Kejadiannya subuh, dan kami yang berada di rumah, kota kelahiran, baru diberitahu sekitar pukul 20.00 WIB. Mungkin supaya ibu (mamak) tidak begitu panik, khawatir, takut. Apa?? hal hasil??? ibu mana coba akan menghasilkan reaksi biasa saja saat mendengar anaknya ditimpah begitu. Di situ ibu benar-benar tak menyembunyikan tangisnya dari saya, dia benar-benar menangis, menangis yang sesungguhnya. Saat itu saya mendapatkan moment terindah dalam hidup, yang tak akan tergantikan oleh cerita-cerita yang lain, apapun itu. Saya melihat air matanya. Dengan sendirinya air mata ini pun ikut terjatuh dalam pelukannya. “Keimanan kita sedang diuji mak, tak baek berprasangka buruk pada Sang Pencipta. Cobaan adalah rahmat, rahmat yang tak disukai rasanya oleh manusia, karna sesungguhnya bersama kesulitan datang kemudahan. Semua itu sebenarnya adalah proses jalan menuju kekuatan diri. Calm down mamakku sayang, don’t crying”
Pria yang sampai sekarang tak ada menandingi betapa luar biasanya dia di hatiku, sangat bercahayanya dia dimataku, sangat gagahnya dia jika berada di hadapanku, pria yang cintanya benar-benar sejati kepadaku, pria yang kadang-kadang tak bisa sama sekali menunjukkan sayangnya terhadapku, yang sangat besar tanggungjawabnya untuk menjagaku, yang melakukan segala cara untuk melihat kesuksesan-kesuksesan itu, yang selalu mencari anak-anaknya jika dia sampai di rumah, yang selalu dengan gemas mencium pipi keningku.

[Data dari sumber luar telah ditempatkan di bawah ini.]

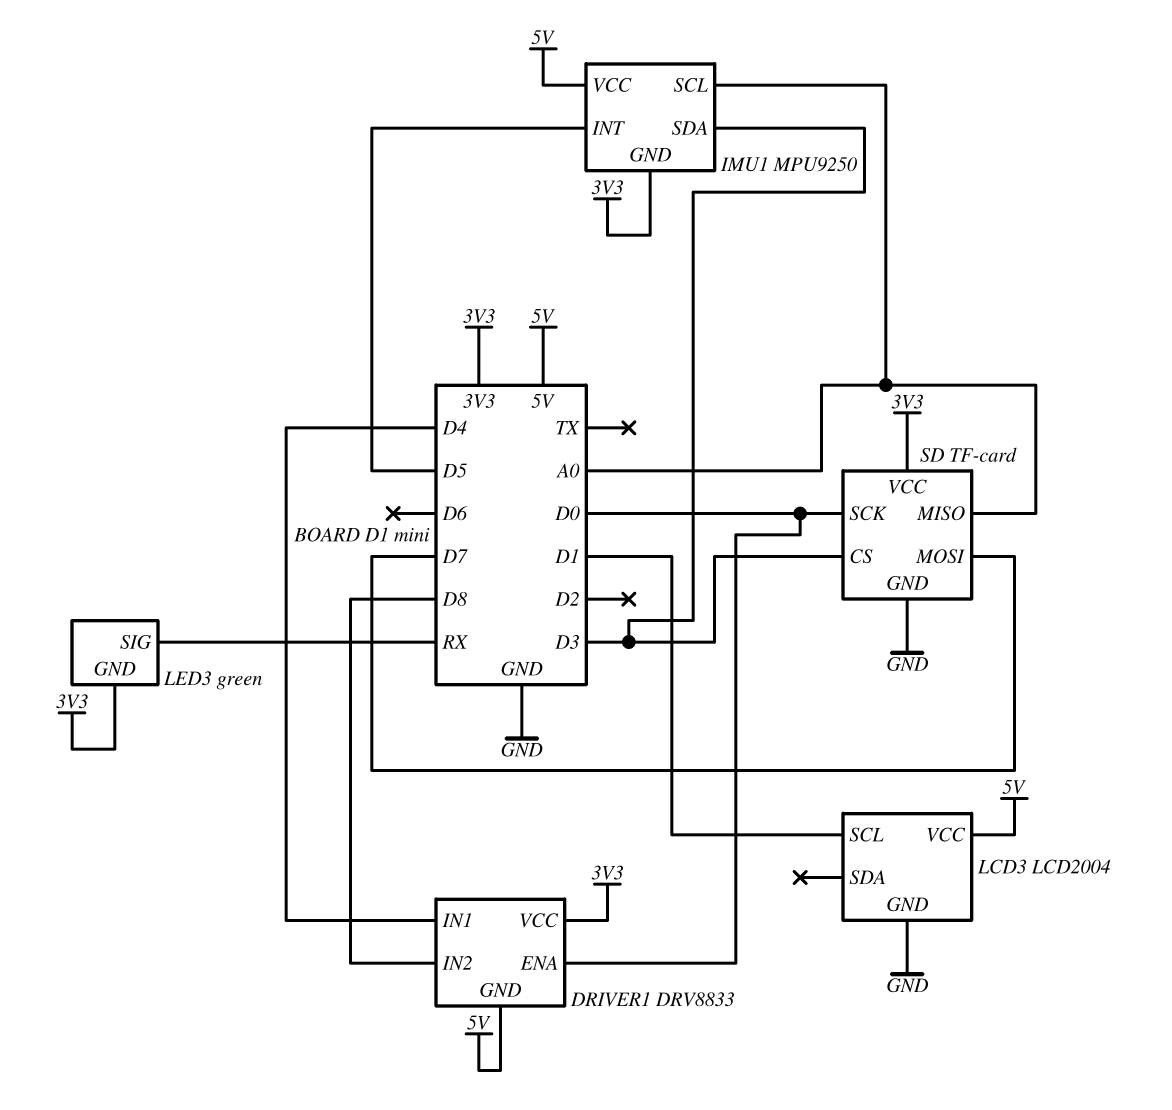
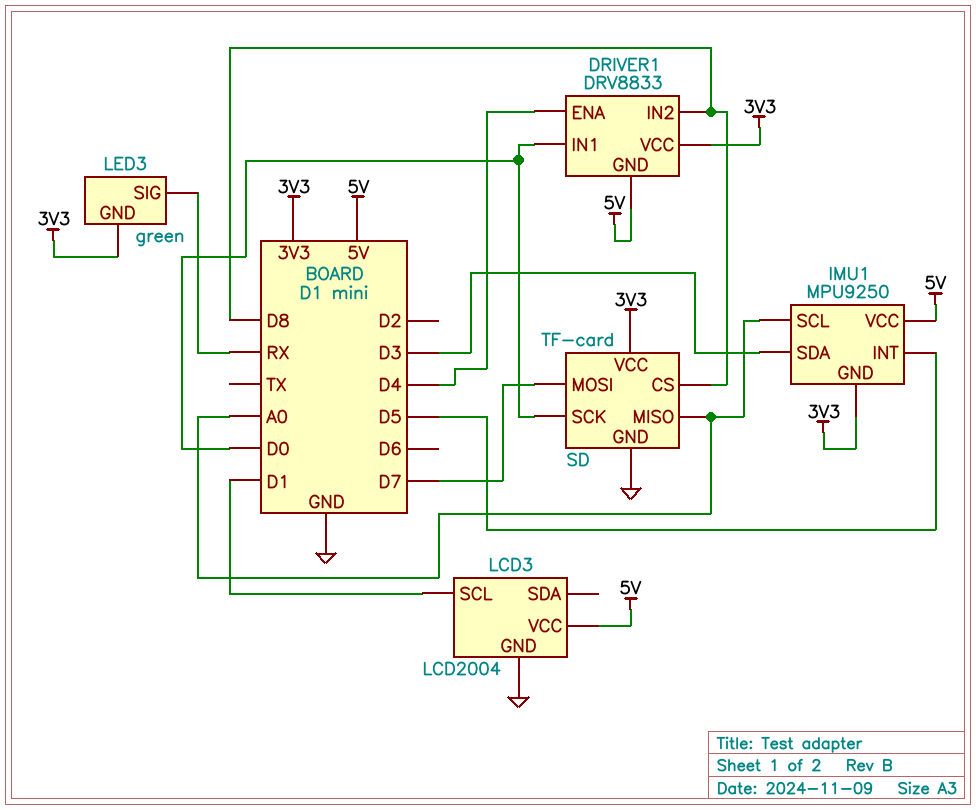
DRIVER1 pin ENA: D0 -> D4
DRIVER1 pin IN1: D4 -> D0
SD pin CS: D3 -> D8

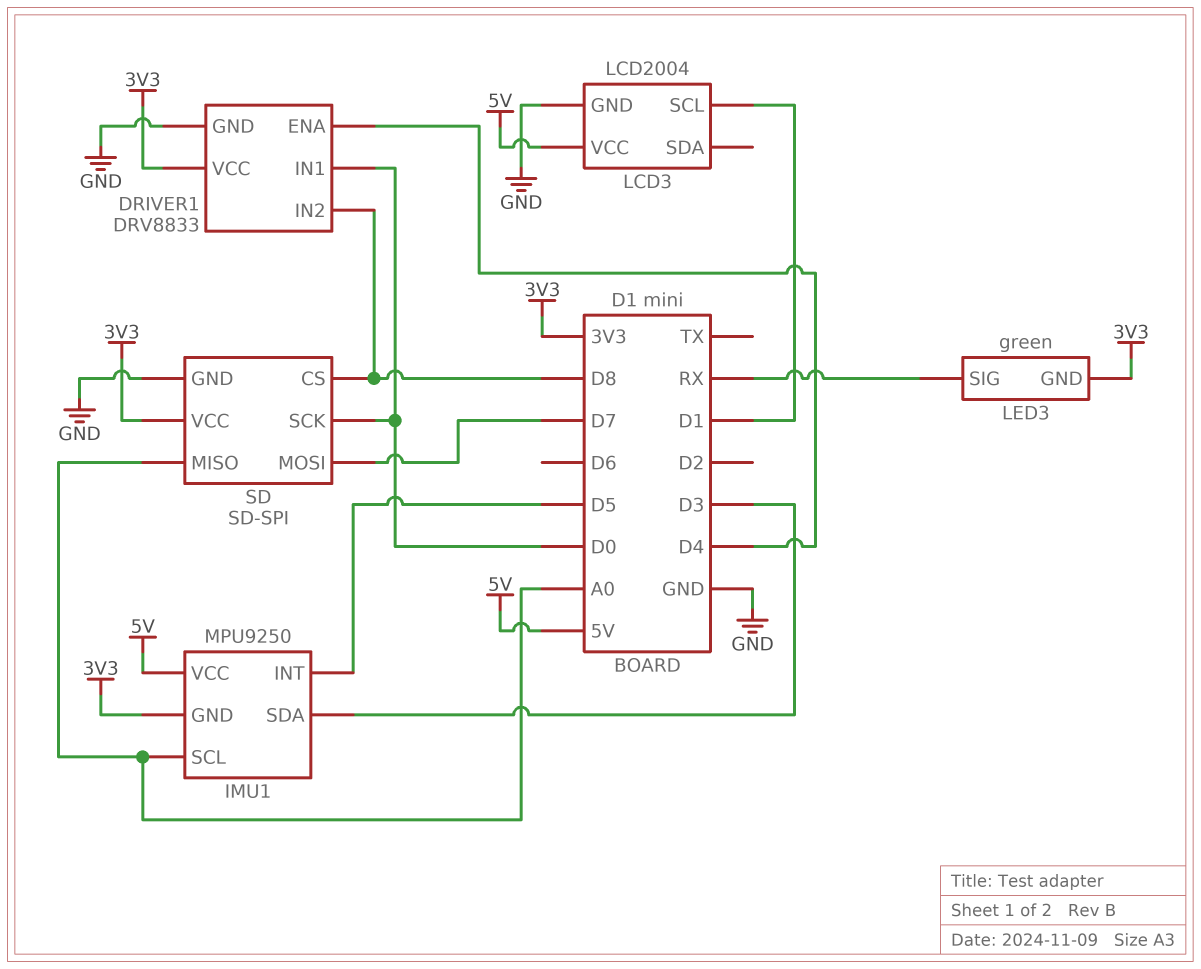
DRIVER1 pin GND: 5V -> GND
SD: TF-card -> SD-SPI

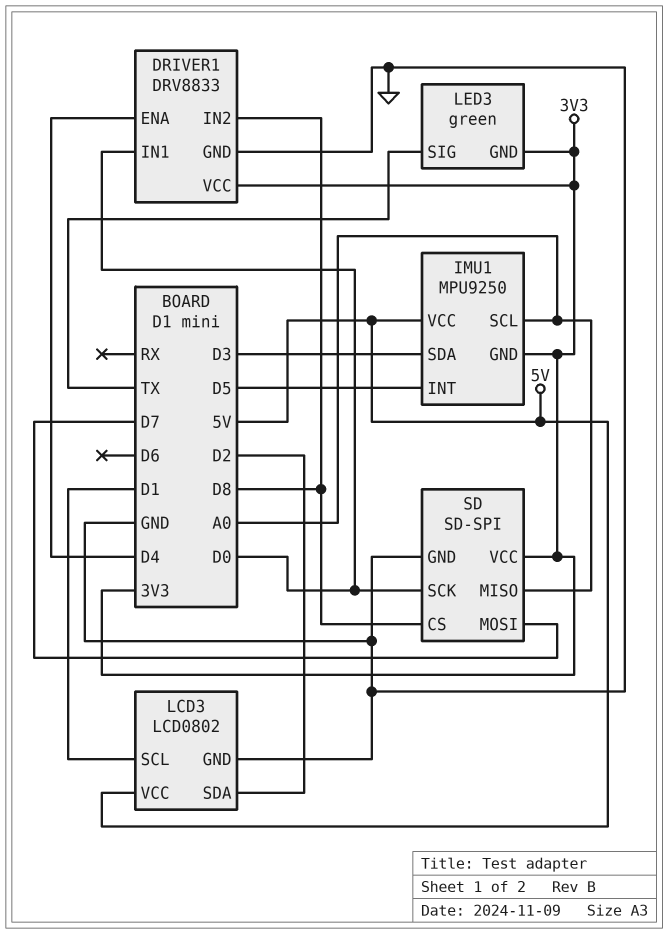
LCD3: LCD2004 -> LCD0802
LCD3 pin SDA: none -> D2
LED3 pin SIG: RX -> TX

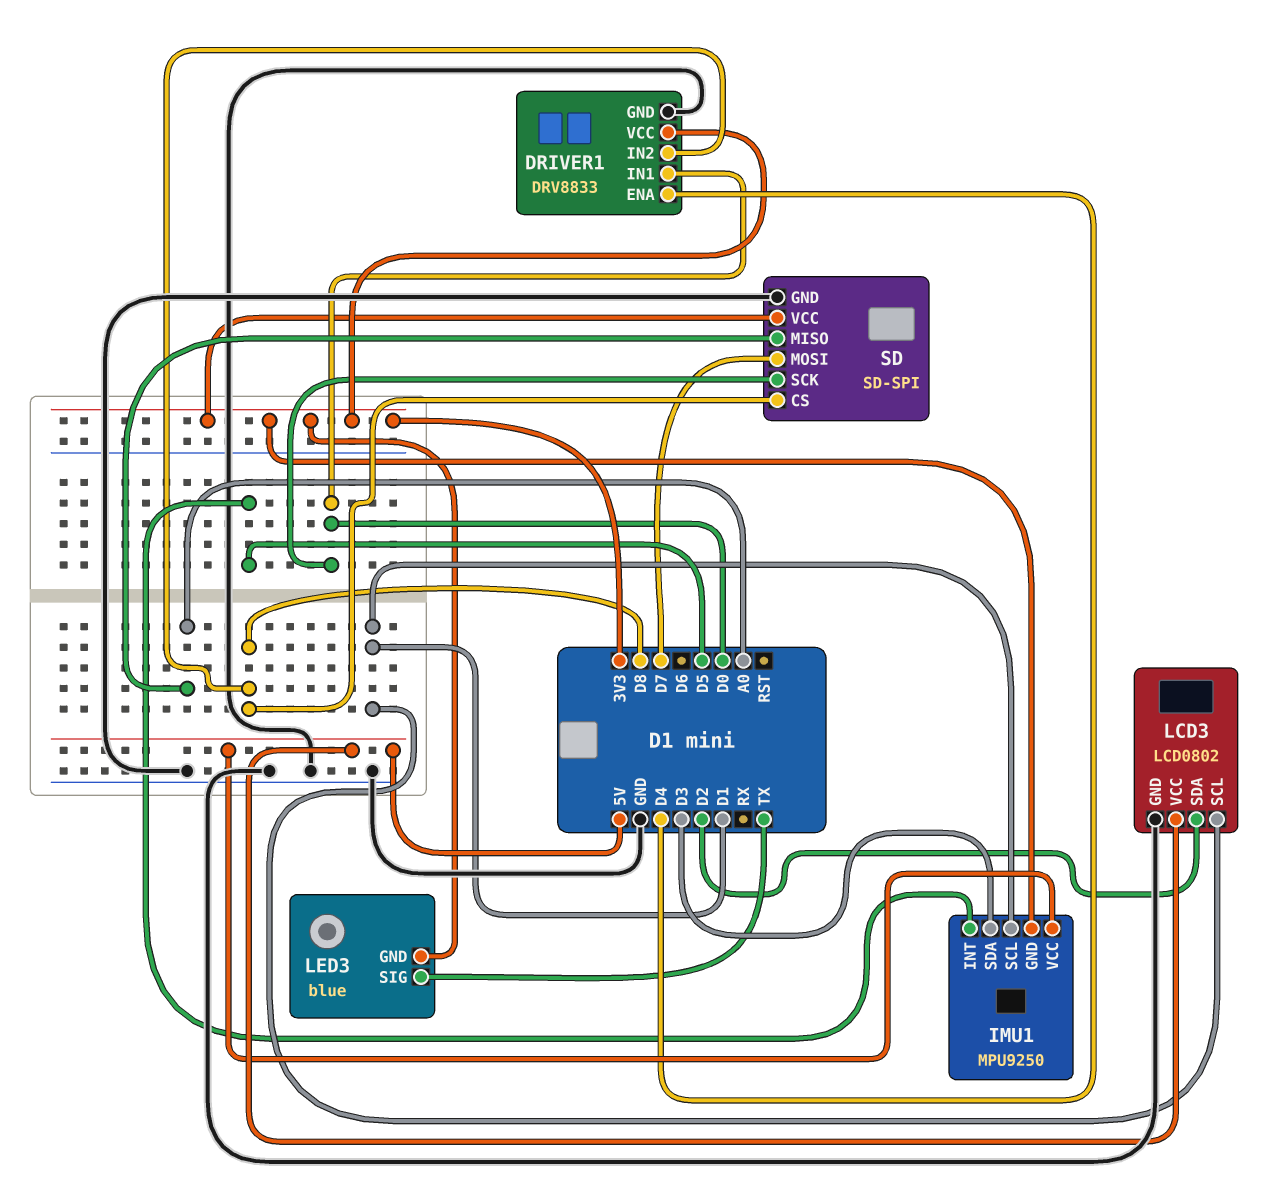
IMU1 pin SCL: A0 -> D1
LED3: green -> blue

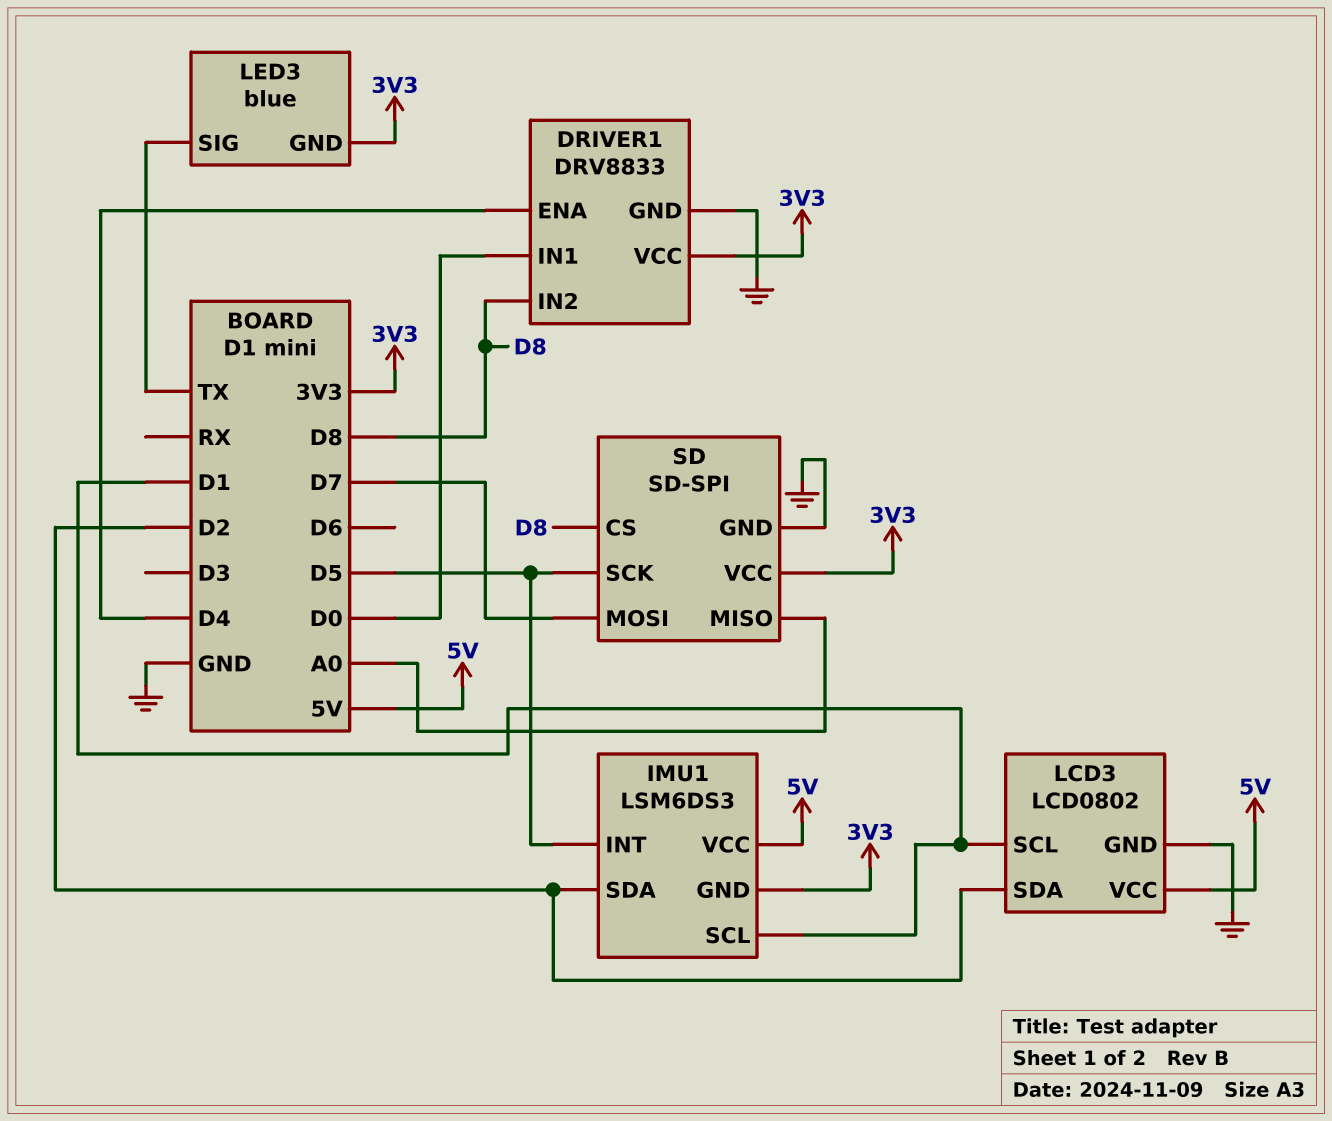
IMU1: MPU9250 -> LSM6DS3
IMU1 pin SDA: D3 -> D2
SD pin SCK: D0 -> D5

Pria itu tetap di sini, tetap hidup di hati ini, di sini, dekat denganku, walau hanya 8 tahun bisa membalas ciuman yang selalu melesat di wajahku. Pria itu tetap dekat, selalu ada selama-lamanya bersemi di hatiku. Tetap menjadi pria numero uno di dalam relung hati.
Pria itu adalah ayahku. Satu-satunya yang akan menjadi ayah selama-lamanya dalam hidup. Semua yang dilakukannya biasa-biasa saja, tak banyak waktu yang diberikan padanya, namun sangat luar biasa menurutku dan tetap kekal di hati ini. Yang hanya terbayang dari dia adalah ciumannya yang sering melekat lamat-lamat dipipi, yang sampai sekarang aku masih merindukan ciuman sayang darinya, yang selalu intens dilakukannya.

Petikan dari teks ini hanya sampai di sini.